2.Le Comité n’a pas eu l’occasion de traiter la question de l’administration des témoignages d’experts dans sa jurisprudence. Il est donc d’autant plus nécessaire qu’il examine plus avant la jurisprudence d’autres organes chargés des droits de l’homme. La principale question sur le fond de l’affaire était celle de savoir si le tribunal de première instance était tenu d’exiger la présence des experts en linguistique et de permettre à l’auteur et son conseil de les soumettre à un contre-interrogatoire. Selon le Comité, les conclusions des deux analyses scientifiques légales ont été d’une importance cruciale pour l’affaire et le tribunal de première instance a, dans une bonne mesure, fondé sa décision sur ces conclusions (par. 9.3). Ainsi, le Comité a conclu que l’auteur n’avait pas été jugé dans le respect des garanties de procédure minimales énoncées à l’article 14 (par. 3 e)) du Pacte (ibid.).

3.Sans surprise, l’auteur et l’État partie avaient des positions différentes. Selon l’auteur, les conclusions des deux analyses linguistiques légales en question ont constitué les principaux éléments de preuve à charge, sur lesquels le tribunal de première instance s’est fondé pour conclure que ses messages avaient un caractère criminel (par. 5.5). Selon l’État partie, la culpabilité de l’auteur a été établie au cours du procès sur la base des dépositions de plusieurs témoins, des résultats des analyses psycholinguistique et linguistique légales et d’autres éléments de preuve (par. 6.1).

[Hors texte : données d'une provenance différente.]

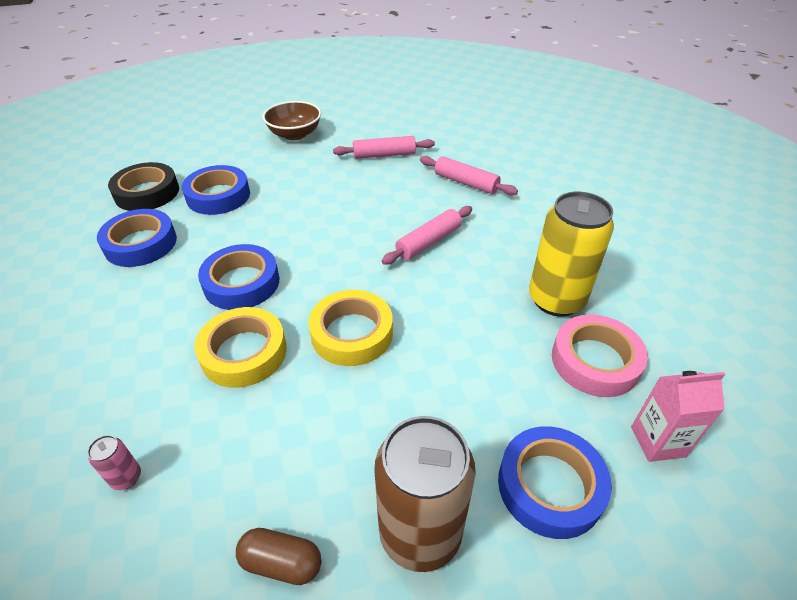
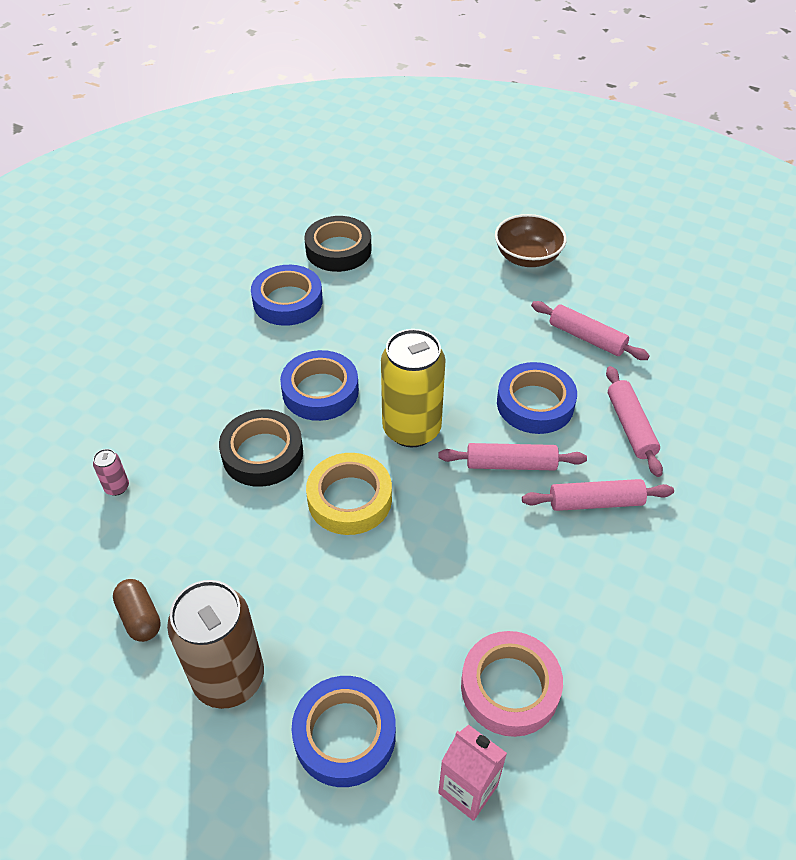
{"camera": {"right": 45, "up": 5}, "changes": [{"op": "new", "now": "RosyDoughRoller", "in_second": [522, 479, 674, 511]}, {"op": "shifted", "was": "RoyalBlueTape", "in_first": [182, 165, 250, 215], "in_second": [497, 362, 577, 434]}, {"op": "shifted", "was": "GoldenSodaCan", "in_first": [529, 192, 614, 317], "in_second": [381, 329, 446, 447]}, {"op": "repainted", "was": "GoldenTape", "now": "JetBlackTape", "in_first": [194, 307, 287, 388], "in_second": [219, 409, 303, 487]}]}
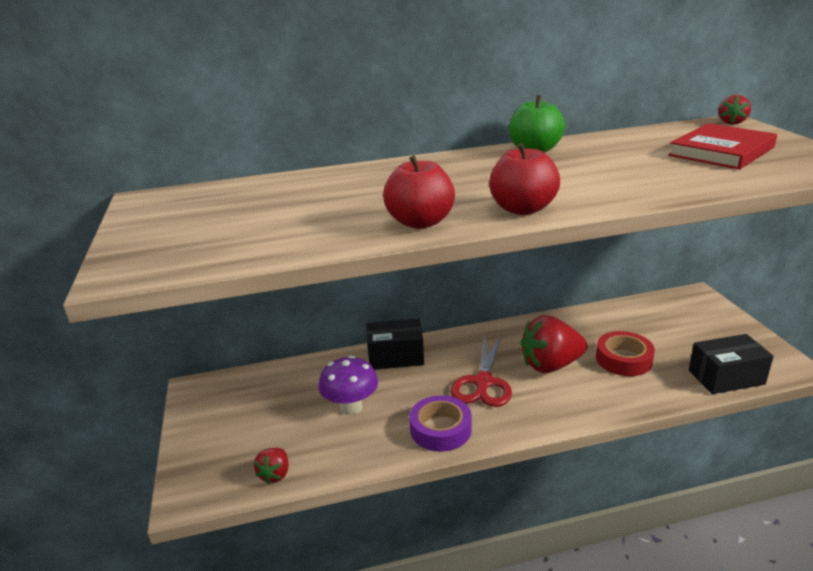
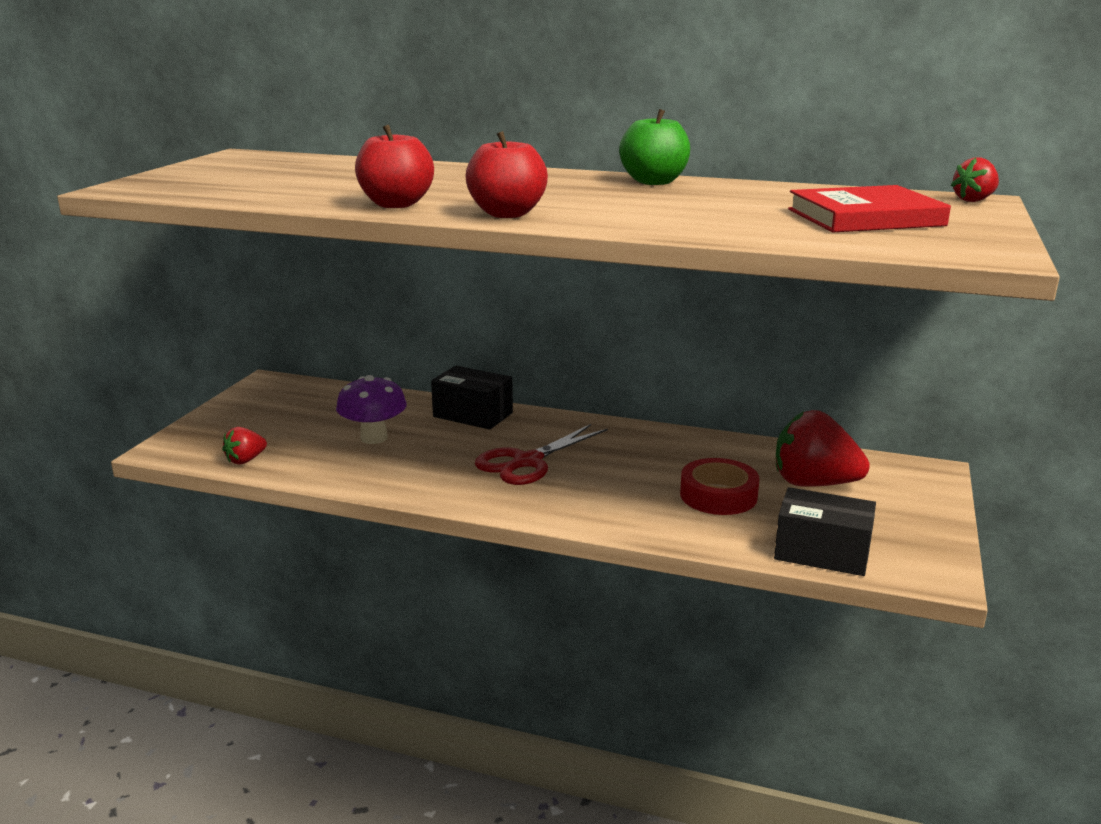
{"camera": {"right": 30, "up": -5}, "changes": [{"op": "gone", "was": "VioletTape", "in_first": [409, 395, 472, 452]}, {"op": "shifted", "was": "RedToyStrawberry", "in_first": [521, 315, 587, 373], "in_second": [776, 410, 870, 487]}]}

4.Comme l’État partie l’a expliqué, dans sa requête aux fins de comparution des experts, le conseil de l’auteur a motivé celle-ci, non par la nécessité d’obtenir des précisions ou des explications sur leurs conclusions, comme l’exige le Code de procédure pénale, mais par la volonté de vérifier leur compétence et la conformité de leurs conclusions avec ledit Code, ce qui relève de la compétence du tribunal de première instance (par. 6.6). De plus, la requête du conseil visant à faire exclure les conclusions des deux analyses a ensuite été rejetée par le tribunal, qui a jugé que ces analyses avaient été effectuées dans le respect de la loi (ibid.). Ainsi, le Comité a dû se prononcer sur la question plus étroite et plus précise de savoir si la juridiction nationale aurait dû faire droit à la requête de l’avocat de la défense aux fins de contre-interrogatoire des témoins experts sur des questions relevant de leur compétence.

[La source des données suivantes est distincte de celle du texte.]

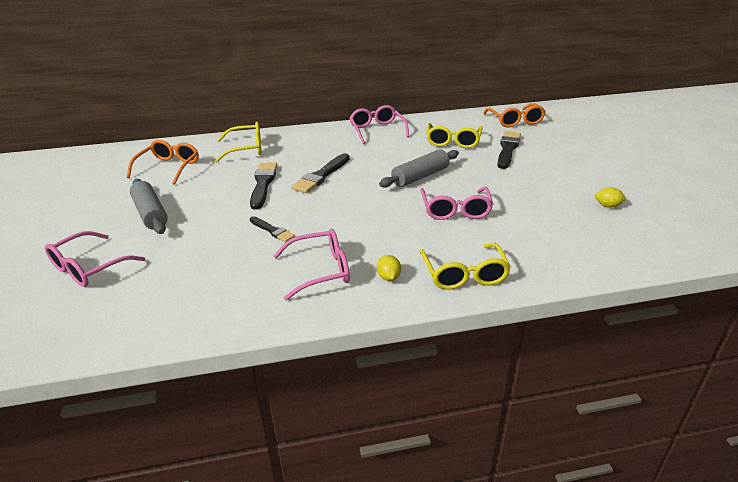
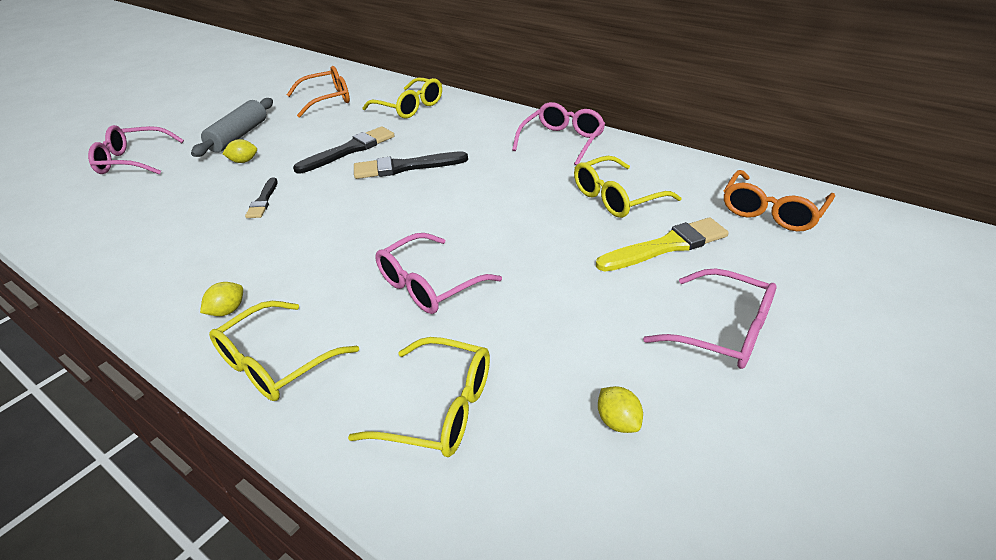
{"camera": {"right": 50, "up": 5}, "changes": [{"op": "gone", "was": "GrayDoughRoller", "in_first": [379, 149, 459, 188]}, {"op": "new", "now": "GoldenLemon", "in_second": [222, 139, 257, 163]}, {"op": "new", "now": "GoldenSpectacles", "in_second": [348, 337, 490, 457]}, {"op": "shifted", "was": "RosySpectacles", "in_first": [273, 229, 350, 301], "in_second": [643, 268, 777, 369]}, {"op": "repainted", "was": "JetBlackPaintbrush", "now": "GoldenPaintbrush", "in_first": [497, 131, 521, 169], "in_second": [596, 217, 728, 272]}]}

5.Selon la propre jurisprudence du Comité, il appartient aux juridictions nationales d’apprécier les faits et les éléments de preuve ou l’application de la législation nationale dans un cas d’espèce, sauf s’il peut être établi que l’appréciation des éléments de preuve ou l’application de la législation ont été de toute évidence arbitraires, qu’elles ont été manifestement entachées d’erreurs ou qu’elles ont représenté un déni de justice. Outre le Comité, la Cour européenne des droits de l’homme a également dit à plusieurs reprises que le droit de citer des témoins à décharge n’était pas absolu et pouvait être restreint dans l’intérêt de la bonne administration de la justice. Si c’est aux juridictions nationales qu’il appartient de se prononcer sur les questions relatives à l’admissibilité des éléments de preuve, le principe de l’égalité des moyens exige que ces juridictions ne privent pas un défendeur de la possibilité de contester efficacement les conclusions d’un expert, en particulier en produisant ou en obtenant d’autres avis et analyses. La requête de la défense visant à faire exclure les conclusions des deux analyses a été évaluée par le tribunal. Dans le même temps, l’auteur et son conseil ne semblent pas avoir tenté de produire ou d’obtenir d’autres analyses scientifiques légales.

6.L’auteur n’a pas démontré en quoi le refus du tribunal d’appeler les experts à témoigner pendant l’audience constituait une erreur manifeste ou un déni de justice. Il n’a fourni aucune explication plausible au Comité sur les raisons pour lesquelles ces experts étaient incompétents, ou pourquoi leurs rapports d’expertise étaient incorrects ou invalides.

Observations finales

7.Le Comité aurait dû prendre dûment en considération l’évaluation faite par les autorités nationales et constater que la communication n’était pas fondée, ou qu’il n’y avait pas eu violation de l’article 14 (par. 3 e)) en l’espèce.